The 160-million kroner ($24.2 million) enclosure, designed by Danish architect Bjarke Engels in the shape of a yin-yang symbol, is located in the heart of the zoo and features a panda-themed restaurant.
The 78-year-old queen untied a red velvet ribbon to officially welcome 6-year-old male Xing Er, and Mao Sun, a 5-year-old female, to their Danish accommodations. The public will be able to see the pandas for the first time on Thursday.
"Congratulations to all of us. We now have two pandas in a fabulous enclosure that we can look at for many, many years," Margrethe said. They are to be separated and brought together again during the mating season. Xing Er replaced another male panda China originally picked to go to Denmark after it was discovered he couldn't procreate.

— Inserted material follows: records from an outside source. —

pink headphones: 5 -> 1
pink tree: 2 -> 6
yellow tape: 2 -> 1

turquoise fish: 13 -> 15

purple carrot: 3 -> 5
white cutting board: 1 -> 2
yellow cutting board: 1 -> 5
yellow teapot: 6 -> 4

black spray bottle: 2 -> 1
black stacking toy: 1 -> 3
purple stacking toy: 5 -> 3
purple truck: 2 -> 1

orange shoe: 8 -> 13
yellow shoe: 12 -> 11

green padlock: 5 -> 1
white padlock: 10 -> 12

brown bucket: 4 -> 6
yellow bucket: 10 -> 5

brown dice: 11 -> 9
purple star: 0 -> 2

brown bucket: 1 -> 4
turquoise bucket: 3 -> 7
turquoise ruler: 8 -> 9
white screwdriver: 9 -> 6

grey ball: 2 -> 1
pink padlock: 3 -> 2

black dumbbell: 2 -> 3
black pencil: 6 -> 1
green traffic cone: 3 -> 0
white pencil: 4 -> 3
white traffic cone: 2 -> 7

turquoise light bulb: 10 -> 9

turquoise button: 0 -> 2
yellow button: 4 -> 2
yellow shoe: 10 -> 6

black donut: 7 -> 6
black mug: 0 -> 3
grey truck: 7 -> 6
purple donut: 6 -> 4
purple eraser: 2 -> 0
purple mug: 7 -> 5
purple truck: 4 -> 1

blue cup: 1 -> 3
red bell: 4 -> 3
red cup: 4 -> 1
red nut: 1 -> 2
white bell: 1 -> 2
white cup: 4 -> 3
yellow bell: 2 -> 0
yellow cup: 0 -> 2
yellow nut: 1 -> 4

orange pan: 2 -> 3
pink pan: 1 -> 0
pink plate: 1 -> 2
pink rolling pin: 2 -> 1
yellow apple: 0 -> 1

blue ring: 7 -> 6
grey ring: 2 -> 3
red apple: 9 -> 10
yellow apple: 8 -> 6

China has lent out pandas as a sign of goodwill to fewer than two dozen nations. Any cubs born during the 15-year loan period are considered China's. The bears are "national treasures of China and symbol of peace," the Chinese Ambassador to Denmark, Deng Ying, said Wednesday.
In February 2018, China loaned two pandas to Finland. Two others arrived in June 2017 at Berlin's Tierpark zoo, where the first visitors were German Chancellor Angela Merkel and Chinese President Xi Jinping.
The best-known case of panda diplomacy was in 1972, when a arrived in the U.S., two months after President Richard Nixon's trip to China, ending 25 years of isolation and tension between the two.
This version corrects the year the pandas arrived in Finland to 2018, spelling of the male panda's name to Xing Er, not Zing Er.